This has been posted before, but the version I saw before was the reprint without the last paragraph. This is the original, from:
https://books.google.com/books?id=N...ts=bpfzssIufW&pg=RA4-PA13#v=onepage&q&f=false


Cloud Formation by Supercharged Plane

An altitude flight was made in the morning at McCook Field, recently, by Lieut. J. A. Macready in a LePere with supercharged Liberty. When the airplane reached a height of 26—27,000 feet at 11.50 a. m., a long feathery white streamer was observed forming behind a rapidly moving dark speck. The cloud was of the cirrus variety, well defined at its edges and apparently ten to fifteen times the width of the plane. The sky behind the first portion was clear blue with no other clouds in the near neighborhood. The first streamer seemed perhaps two miles long. Then a gap of one-quarter mile. The second streamer formed with a background of light cirrus cloud and after two or three miles the plane seemed to go into the cirrus background for the streamer formation ceased while an apparent path of blue continued beyond for a way in the cirrus cloud. The whole streamer may have been three miles long. After twenty minutes the streamer had drifted and spread until it merged indistinguishably with the other cirrus clouds visible. The weather conditions at the time were generally very clear, warm, with perhaps 0.1 of the sky in cirrus clouds.

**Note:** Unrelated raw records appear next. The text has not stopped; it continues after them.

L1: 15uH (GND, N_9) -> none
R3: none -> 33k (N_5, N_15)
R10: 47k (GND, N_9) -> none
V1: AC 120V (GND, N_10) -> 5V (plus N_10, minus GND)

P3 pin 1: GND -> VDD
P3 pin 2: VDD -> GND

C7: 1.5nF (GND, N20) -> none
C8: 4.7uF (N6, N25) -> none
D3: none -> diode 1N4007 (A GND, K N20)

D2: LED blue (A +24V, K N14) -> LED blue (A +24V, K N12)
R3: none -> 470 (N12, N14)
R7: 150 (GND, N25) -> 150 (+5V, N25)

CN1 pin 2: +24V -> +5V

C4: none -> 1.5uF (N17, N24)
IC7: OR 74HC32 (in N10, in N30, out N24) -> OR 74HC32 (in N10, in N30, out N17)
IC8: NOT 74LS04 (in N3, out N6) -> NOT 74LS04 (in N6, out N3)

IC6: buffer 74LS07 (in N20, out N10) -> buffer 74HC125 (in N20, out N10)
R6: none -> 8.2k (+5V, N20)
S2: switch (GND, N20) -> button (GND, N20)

The observer reported as having observed nothing unusual; occasionally the motor would give a burst of black exhaust gas. The pilot thought he remembered having passed through a stratum that felt damp. Clouds at this altitude are necessarily ice crystals, or needles, and it is difficult to determine the cause of the cloud formation under consideration. Possible contributing causes are: Water in exhaust; dust and carbon particles in exhaust serving as cloud nuclei; convective currents due to disturbance caused by passage of plane. Conditions of humidity were undoubtedly ideal for the formation of cloud at that altitude.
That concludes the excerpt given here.